119F41第119回 医師国家試験 過去問

小児・周産期・女性医学産婦人科妊娠生理・健診

35歳の初妊婦(1妊0産)。妊娠34週4日、妊婦健康診査のため来院した。これまで定期的に妊婦健康診査を受けている。身長158cm、体重59kg(非妊時51kg)。血圧110/78 mmHg。下腿に軽度の圧痕性浮腫を認める。腟鏡診で性器出血を認めない。腹部超音波検査では胎児発育と羊水量に異常を認めない。母子健康手帳の記載内容と胎児心拍数陣痛図とを別に示す。 妊婦への説明で適切なのはどれか。

119F41の問題画像
解答・解説を見る

正解: c

正解

c 「妊娠経過は順調です」

判断のポイント

この症例では、血圧は110/78 mmHgで正常、性器出血はなく、腹部超音波でも胎児発育と羊水量に異常を認めません。
下腿の軽度浮腫は妊娠後期にしばしばみられる変化であり、これだけで異常妊娠とは判断しません。

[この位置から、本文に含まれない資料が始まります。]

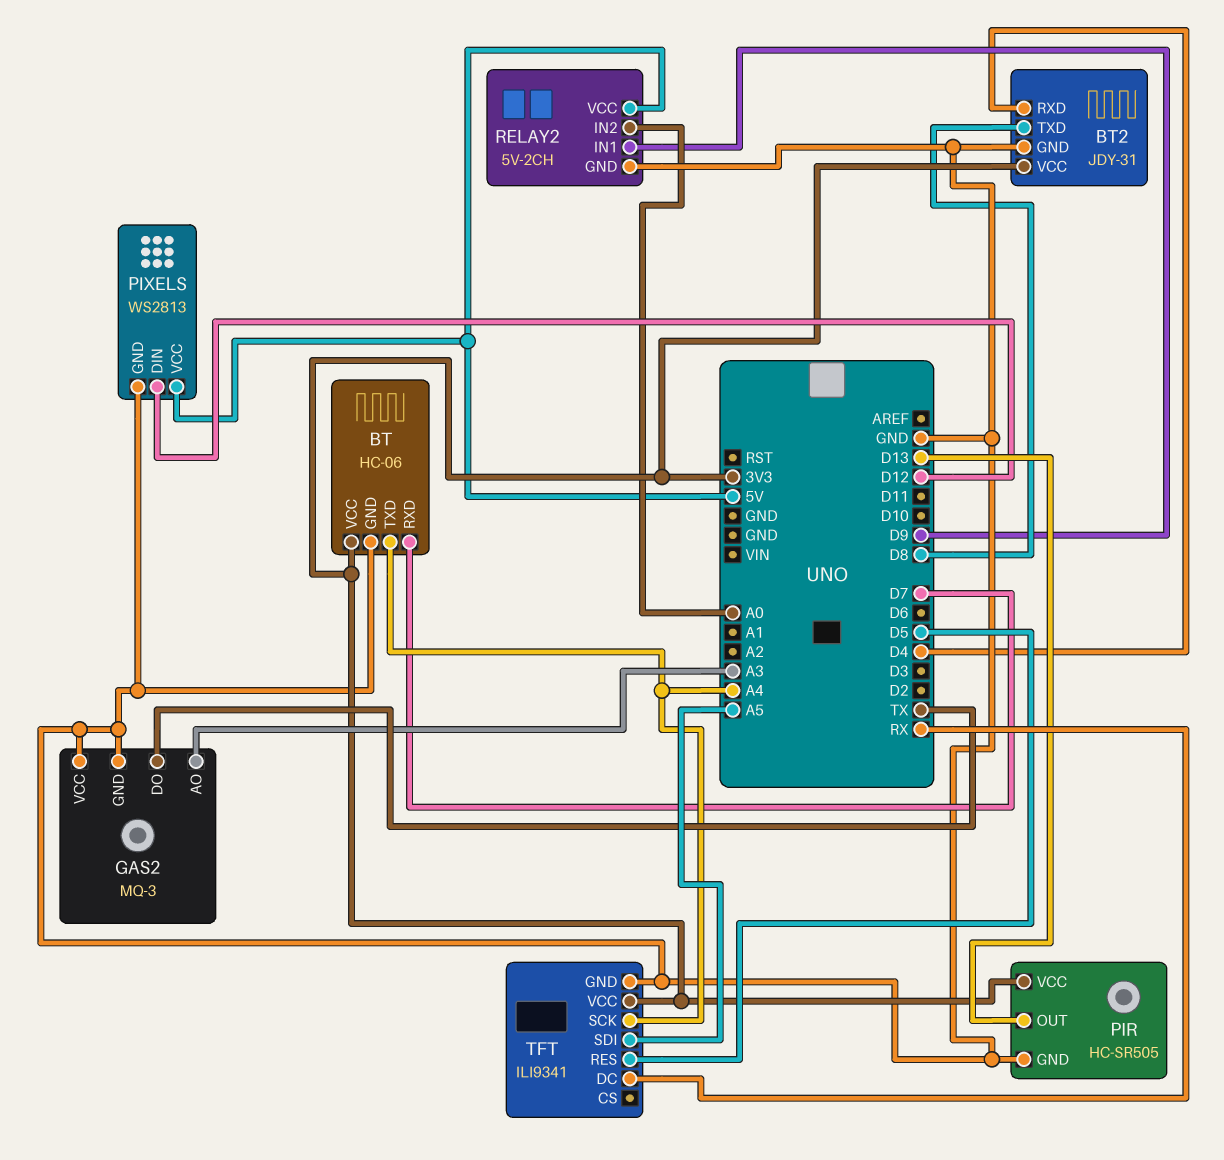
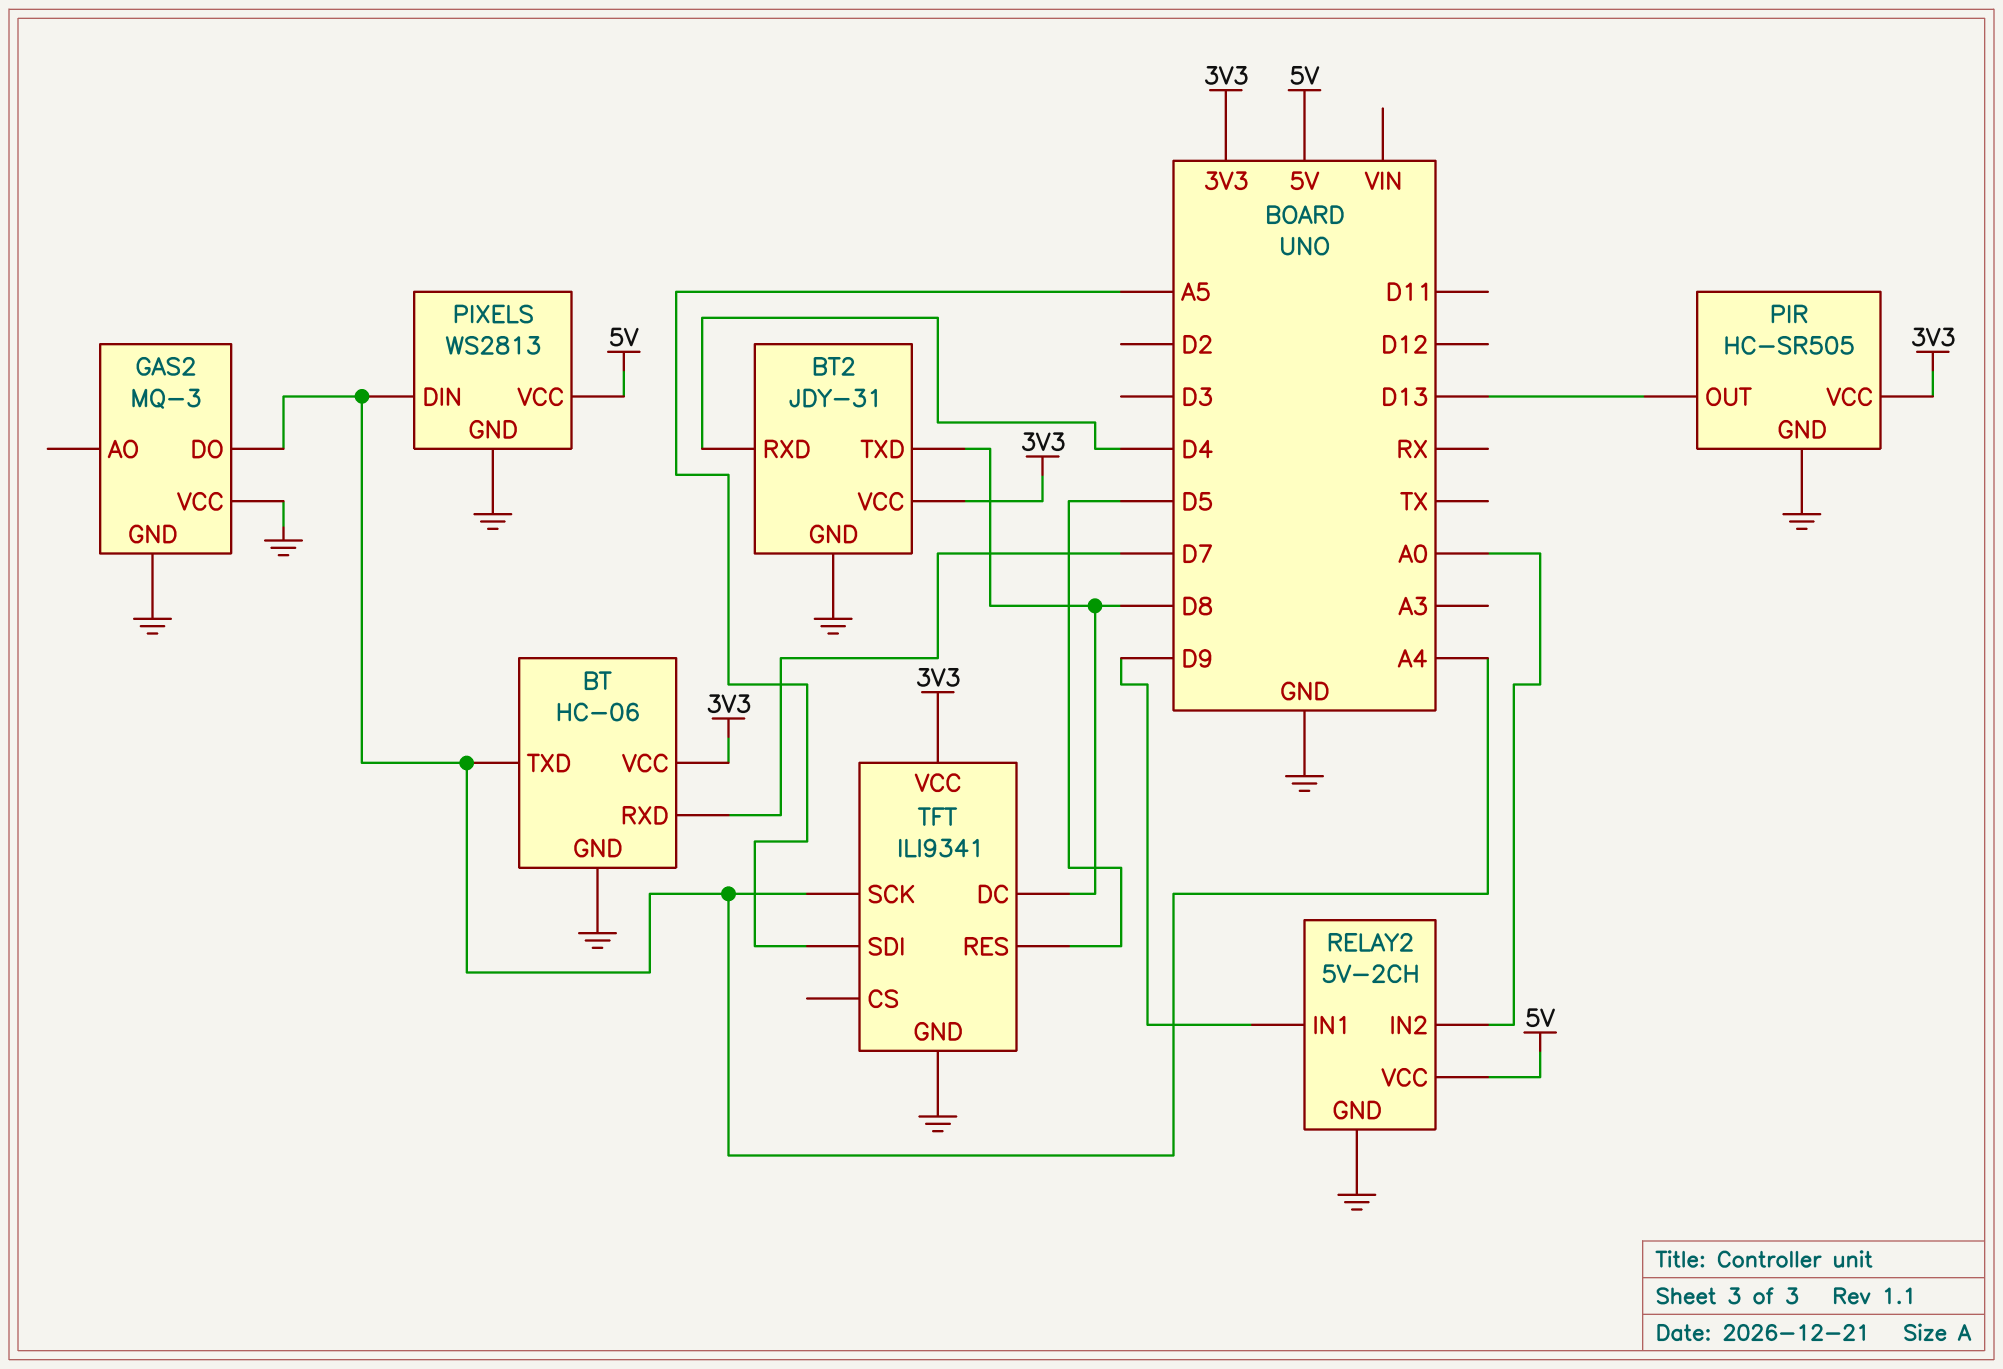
GAS2 pin AO: A3 -> none
GAS2 pin DO: TX -> A4
PIXELS pin DIN: D12 -> A4
TFT pin DC: RX -> D8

非妊時51kgから59kgで、妊娠34週4日時点の体重増加は約8kgです。
著しい過剰増加とはいえず、ただちに入院や追加検査、厳格な塩分制限を要する状況ではありません。

各選択肢の検討

  • a 「入院が必要です」
    誤りです。高血圧、持続する出血、胎児発育異常、羊水異常など、入院管理を要する所見がありません。

  • b 「血液検査が必要です」
    誤りです。問題文の範囲では、緊急に血液検査を追加すべき異常所見は示されていません。

  • c 「妊娠経過は順調です」
    正しい説明です。母体、胎児ともに明らかな異常を示す所見がなく、現時点では順調な経過と考えます。

  • d 「塩分を制限しましょう」
    誤りです。軽度浮腫のみを理由に一律の塩分制限を指示する場面ではありません。妊娠高血圧症候群では高血圧の有無が重要です。

  • e 「体重が過度に増加しています」
    誤りです。体重増加はみられますが、この時期として過度とまではいえません。

まとめ

妊娠後期の軽度浮腫だけで異常と決めつけないことが大切です。
血圧、出血、胎児発育、羊水量に異常がなければ、「妊娠経過は順調です」と説明するのが適切です。